The world of game development was very different in the early 90s. Id Software was not a big corporate operation. Id was only about a half-dozen guys in their 20s trying to make something new and exciting. There was no clear political or religious message intentionally baked in to make kids shoot up their schools or worship Satan. Ironically, the choice to fight demons was made partially to avoid controversy. What could be more black and white good vs. evil than killing literal demons from Hell? One of the game developers Sandy Peterson, is a devout Mormon who famously said, “I have no problems with the demons in the game. They’re just cartoons. And, anyway, they’re the bad guys.”
Is the Controversy Too Much?
When it comes to the violence or imagery in video games, it’s a judgment call that parents have to make about their own kids. Not every child will be affected in the same way. Some children may be disturbed, others may enjoy the games and even be able to open a dialogue about real demonic dangers. There is perhaps an argument about the game trivializing the demonic. The threat is real. Peter wrote, “Be sober-minded; be watchful. Your adversary the devil prowls around like a roaring lion, seeking someone to devour” (1 Peter 5:8 ESV). Alternatively, one could see “Doom” as a mockery of the devil, not unlike Martin Luther spoke of. “The best way to drive out the devil, if he will not yield to texts of Scripture, is to jeer and flout him, for he cannot bear scorn.” Just some food for thought.
Worldview: Morality and the Human Power Fantasy
The central focus of “Doom” is not on Hell, demons, or anything of that sort. “Doom” is 100% about you, the player. This is your personal fantasy and power trip. You get to singlehandedly end Hell’s invasion by ripping them apart, one by one. This is a standard video game trope, but rarely played as straight as “Doom.” You are the good guy, tearing through the bad guys. Christians tend to appreciate stories that are consistent with that simple morality. There are forces of evil and darkness in this world that we need to stand up and oppose. Is that simplicity enough to make “Doom” a Christian video game?
Is That Christian?
At worst, “Doom” might be trivializing the occult, but it certainly does not encourage it. “Doom” would only be Satanic if it promoted or encouraged the occult practices or worship. The worldview presented is definitively Humanist, rather than Christian. As Christians, our hope is in the Lord of Heaven and Earth, not ourselves or our really big guns. There is a time to rise and resist evil in the world, even perhaps with force. Obviously, that would not apply to spiritual enemies. In that fight, our support comes from God alone. “For we do not wrestle against flesh and blood, but against the rulers, against the authorities, against the cosmic powers over this present darkness, against the spiritual forces of evil in the heavenly places” (Ephesians 6:12 ESV).
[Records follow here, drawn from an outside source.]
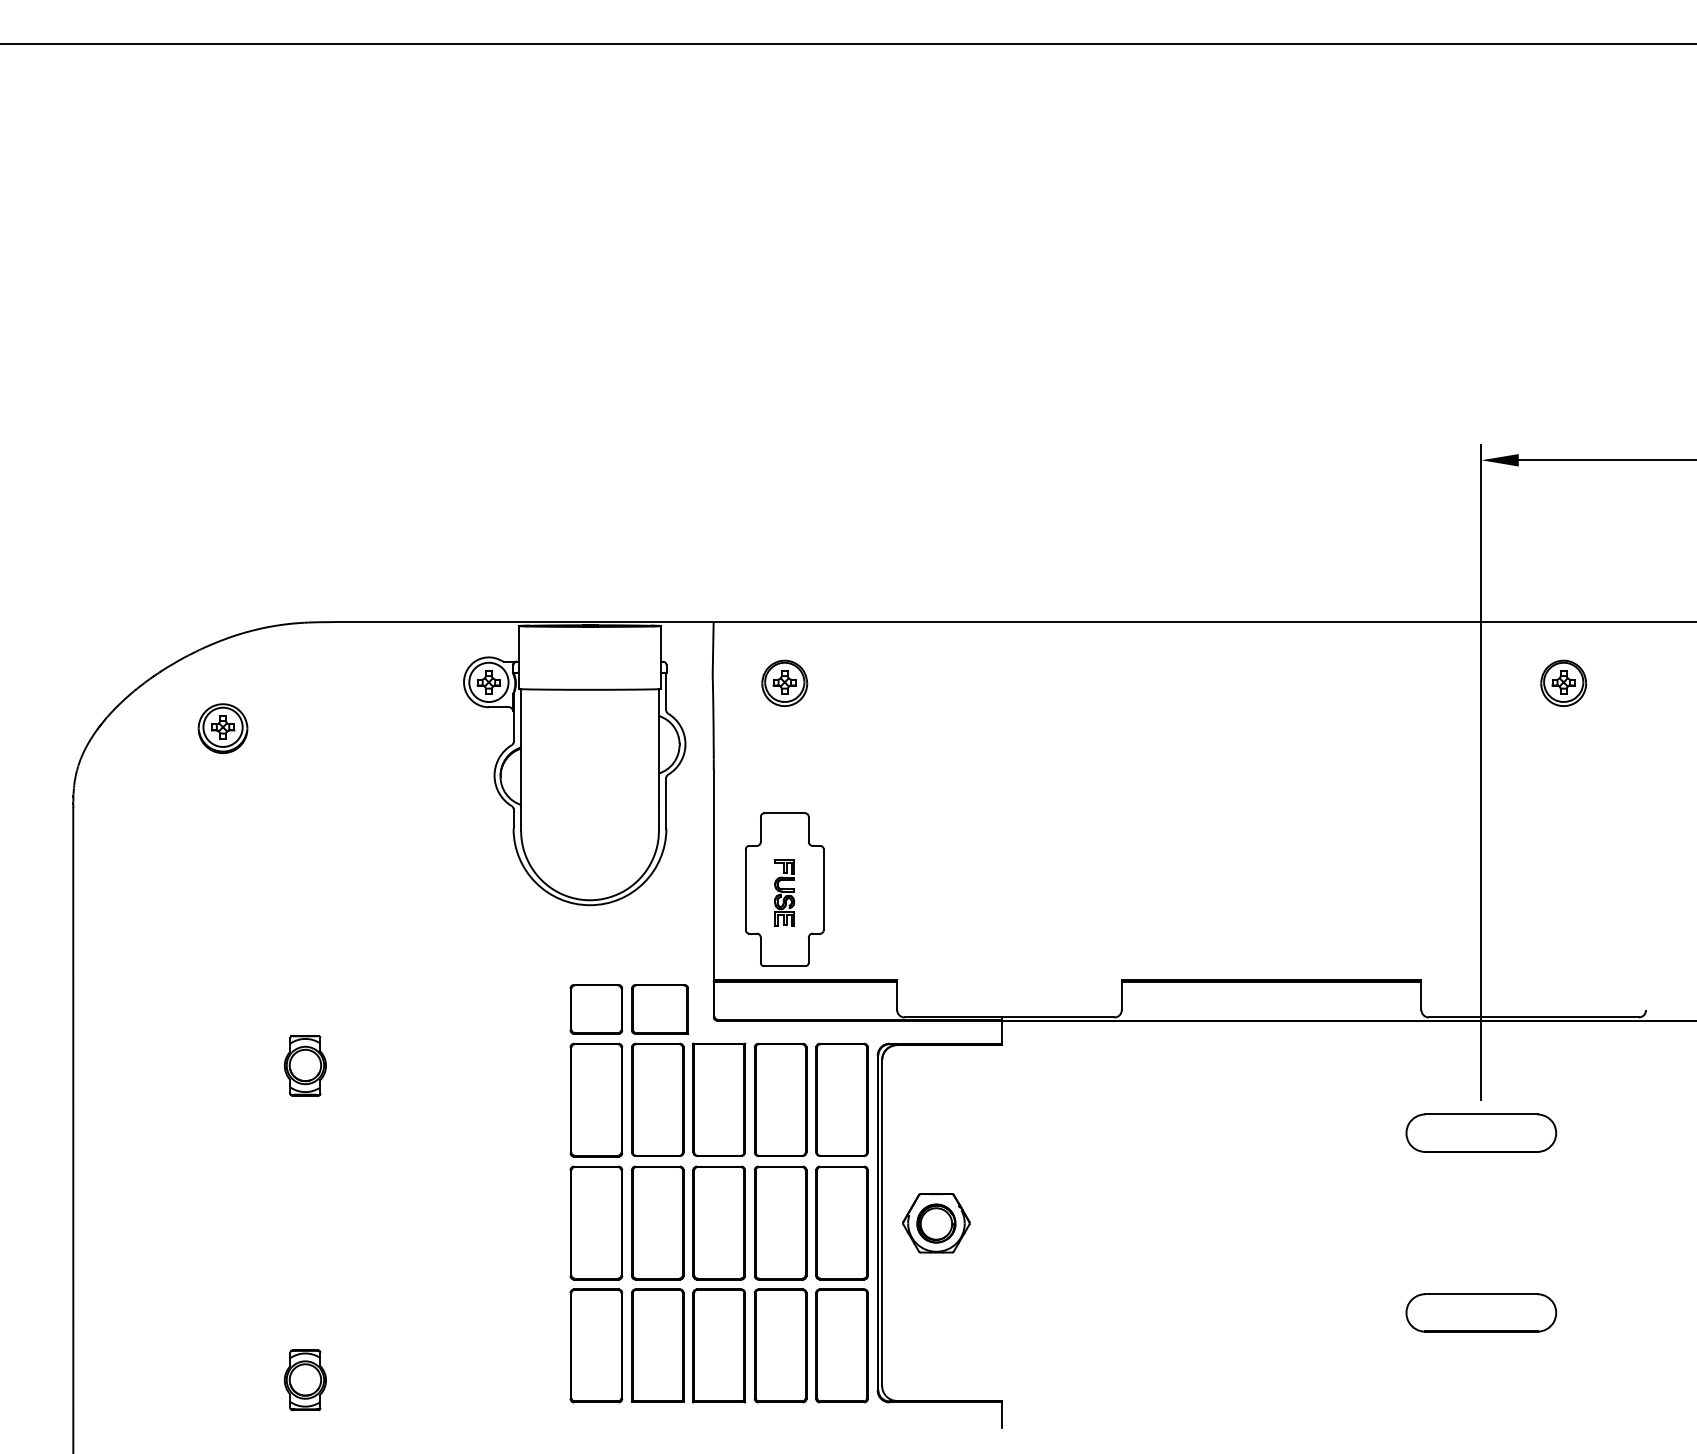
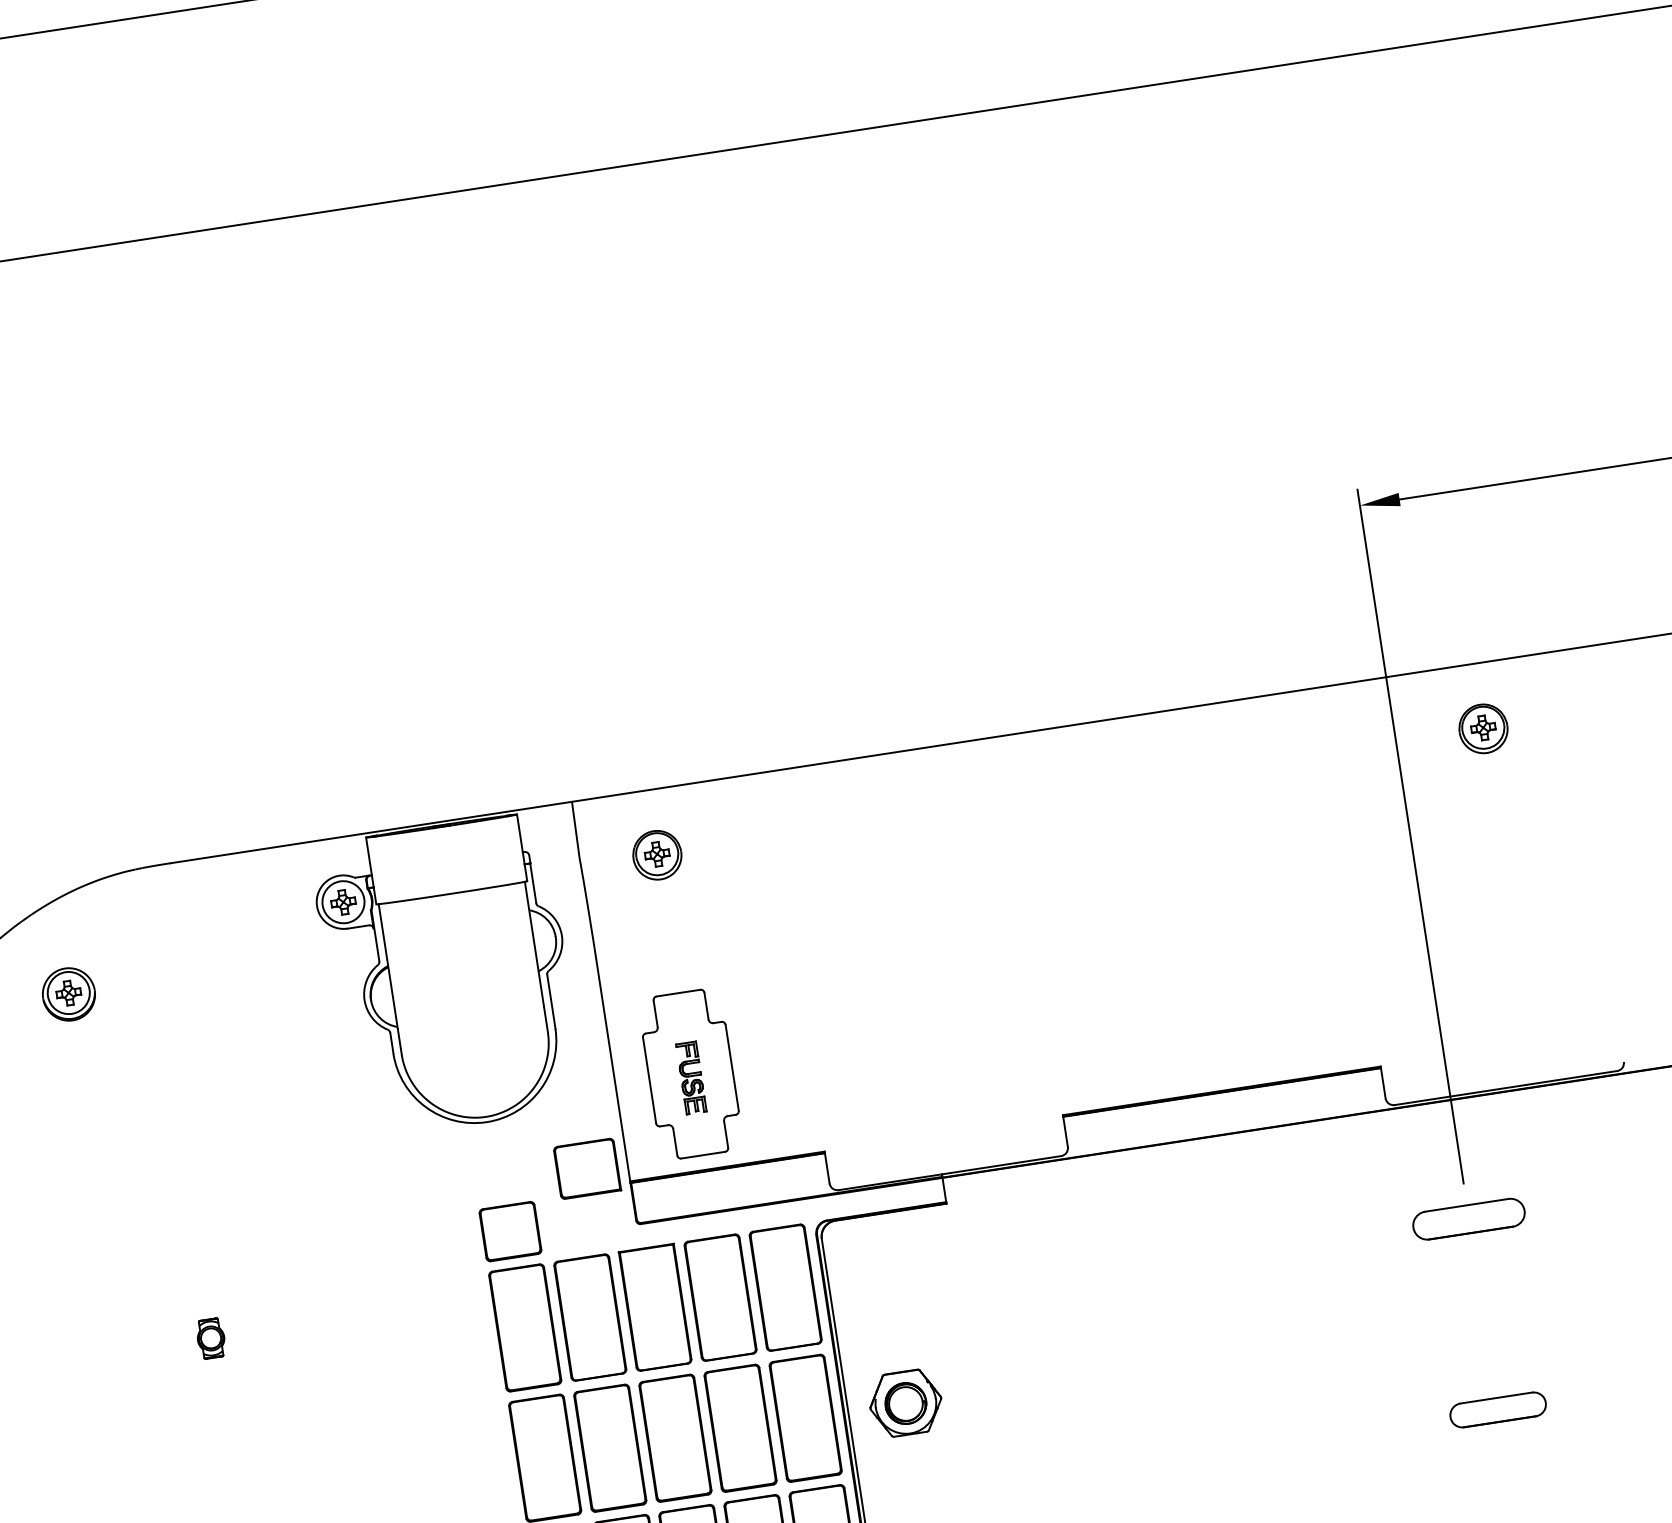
part: (660, 1009) -> (587, 1168), moved
part: (305, 1065) -> (211, 1338), size x0.6
part: (1480, 1132) -> (1468, 1218), size x0.7
part: (1480, 1312) -> (1497, 1409), size x0.6

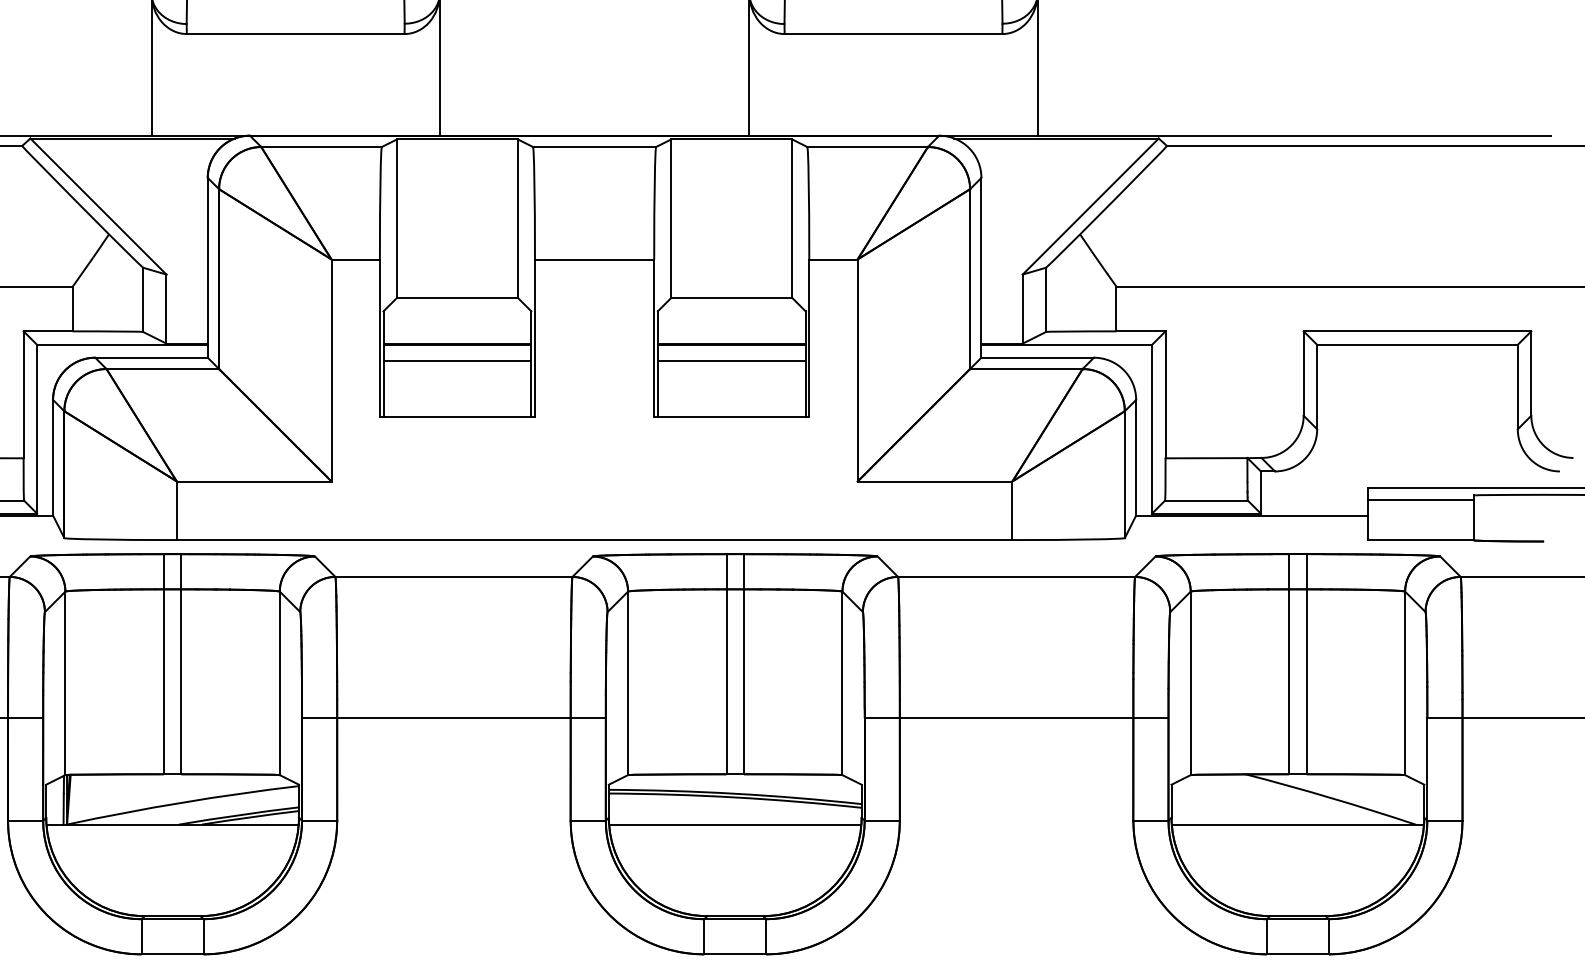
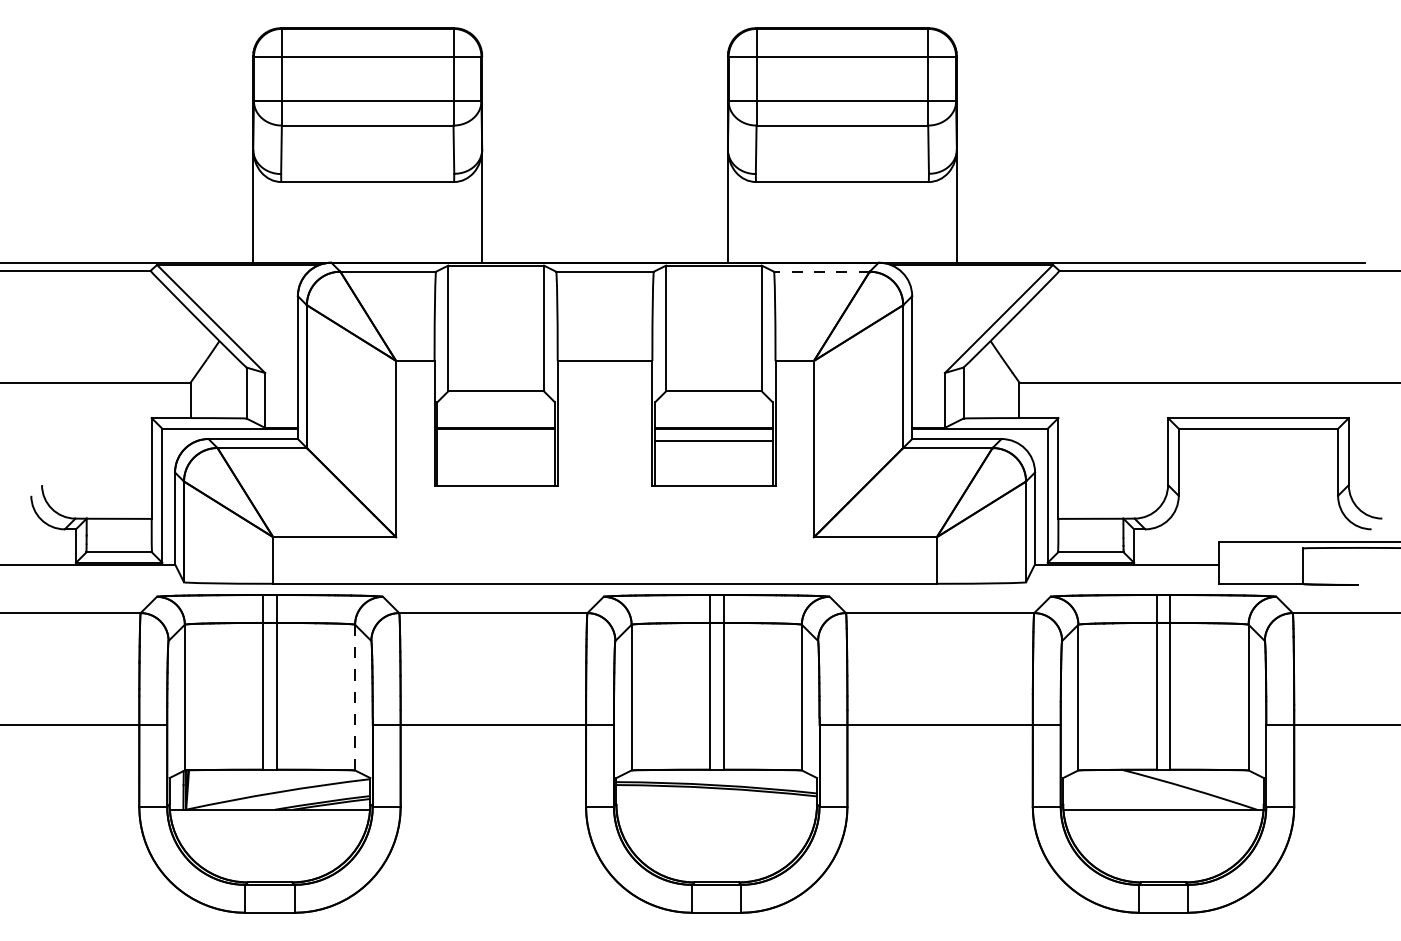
line: (867, 146) -> (821, 271), solid -> dashed
line: (456, 360) -> (495, 441), removed
line: (1421, 499) -> (1261, 551), removed
line: (280, 683) -> (355, 697), solid -> dashed
line: (734, 825) -> (716, 810), removed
In the end, “Doom” being a Christian video game is little more than a joke. Though the game presents fundamental right and wrong, it makes no attempt to point to God and relies solely on Human strength. Granted, I don’t think anyone is looking to “Doom” for spiritual insight in the first place, but, as always, it might make for some interesting conversations. These kinds of questions about context, story, and worldview can be applied to almost any media piece. I encourage you to do this kind of thinking when consuming media and see how it matches up against scripture.